As described by Coherent Navigation employees at a Stanford symposium in 2009, the company has been pioneering, “advanced positioning, navigation, timing, and communications solutions for government and civilian markets.”
Coherent Navigation has primarily worked with High-Integrity GPS (iGPS). This system, rather than using static GPS satellites, takes advantage of the Iridium Satellite Constellation, working in tandem with the company to provide astoundingly accurate GPS and location services.
The company’s work has produced significant developments. The programs it has developed using iGPS can provide locations accurate to the centimeter. It is also able to operate successfully in less stable environments where traditional GPS would struggle such as areas surrounded by tall buildings, dense vegetation, indoors etc.
Coherent Navigation has worked with and supplied technological support for numerous government and non-governmental organizations such as Boeing and the Department of Defense. The company’s primary beneficiary however has been the U.S. government.
It has been rumored that Coherent Navigation was working on developing new technology centered around its joint program with Iridium prior to the acquisition. Even more intriguing is the fact that most of the technology produced by Coherent has largely never been publicly accessible as their contracts were with private and governmental security companies. According to the LinkedIn profile of Coherent Navigation’s CEO Paul Lego, the company was “developing a commercial high-precision navigation service” and provided the U.S. government “classified and unclassified” services.
The application of Coherent technology in Apple’s business plan is ripe for speculation but there are some simple gaps this will most likely cover.

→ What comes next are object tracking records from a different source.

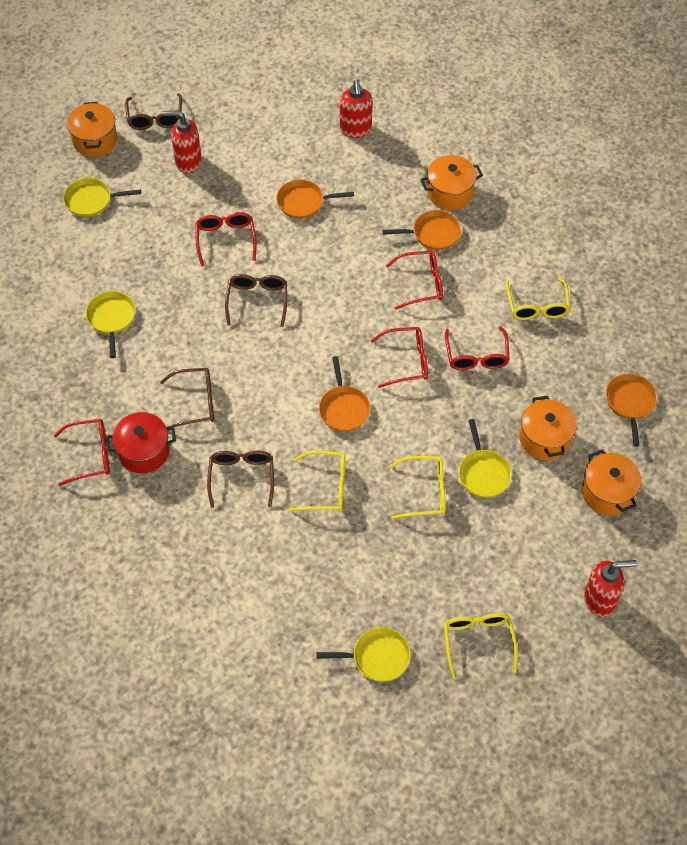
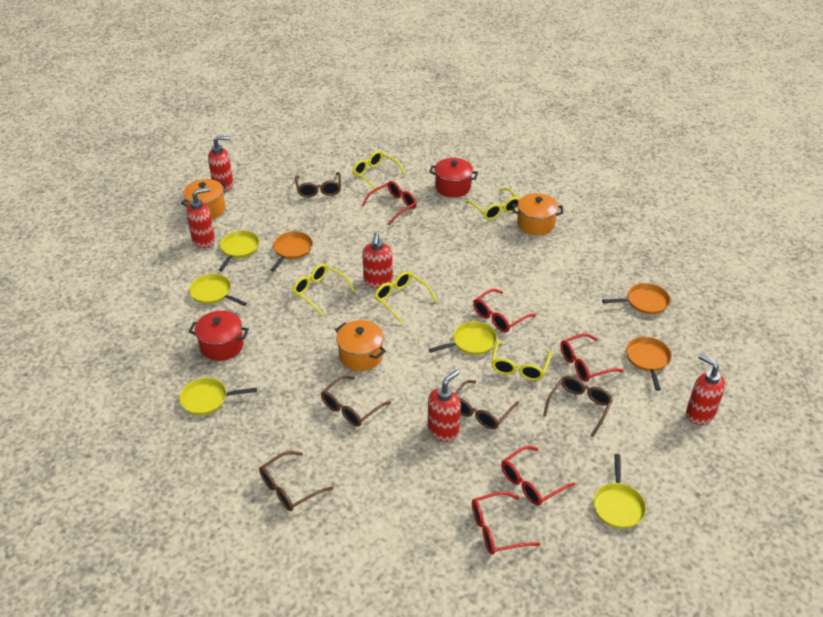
brown glasses: 4 -> 5
orange pan: 4 -> 3
orange pot: 4 -> 3
red pot: 1 -> 2
red soap dispenser: 3 -> 5
yellow glasses: 4 -> 5
yellow pan: 4 -> 5

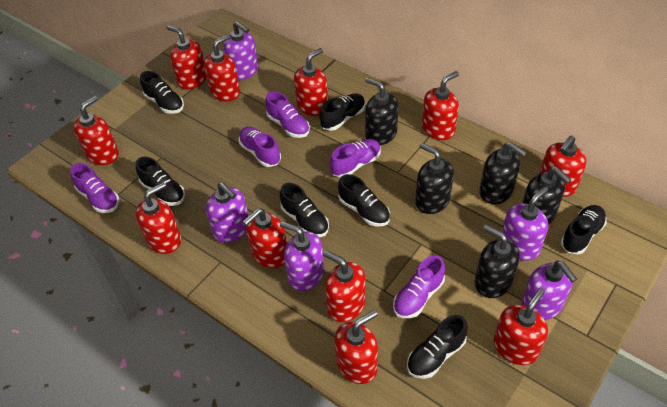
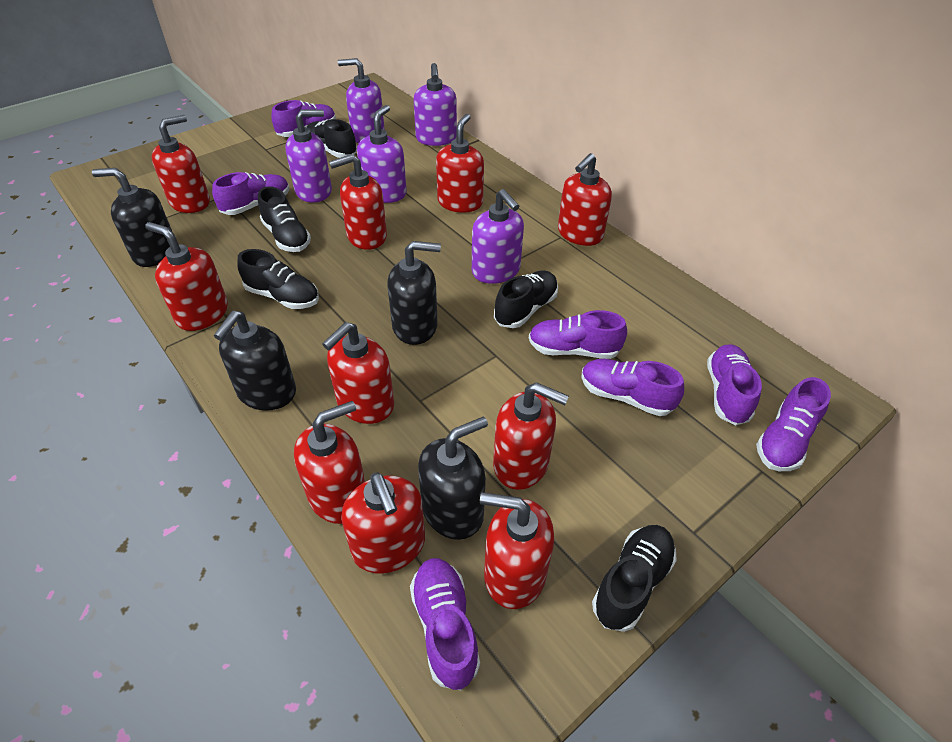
black shoe: 7 -> 5
black soap dispenser: 5 -> 4
purple shoe: 5 -> 7
red soap dispenser: 11 -> 10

In an attempt to curb reliance on Google, Apple stopped offering Google Maps and Youtube as default apps on the iPhone. Instead it provided users with its first in-house GPS app. Common consensus was, and still is, that Apple lags far behind Google in locational technology, making this acquisition quite timely and useful.
For Apple, this acquisition is one on a list of many centered on location services since its departure from Google Maps in 2012. Additionally, Nokia recently announced that its HERE program is now on the market. Nokia has targeted Apple as a buyer for the $3.2 billion maps service currently used in the majority of automotive navigational appliances.
It is important to note that Apple is not acquiring Coherent Navigation solely for the technology the company has already developed, but for the manpower and expertise they posses. Quite reputable and experienced, all of Coherent’s founders have been absorbed by Apple.
Apple has played the acquisition close to the vest, addressing the transaction with a run-of-the-mill press release, “Apple buys smaller technology companies from time to time, and we generally do not discuss our purpose or plan.”
As mentioned earlier, experts have already started speculating as to the broader implications of this acquisition for Apple. Some postulate that this could be a move toward a rumored self-driving car project, as Uber, among others, have already invested heavily in automated and autonomous car research. Other more conservative guesses merely think this could be an attempt to level the playing field with Google Maps.
Regardless, the transaction looks like a win-win.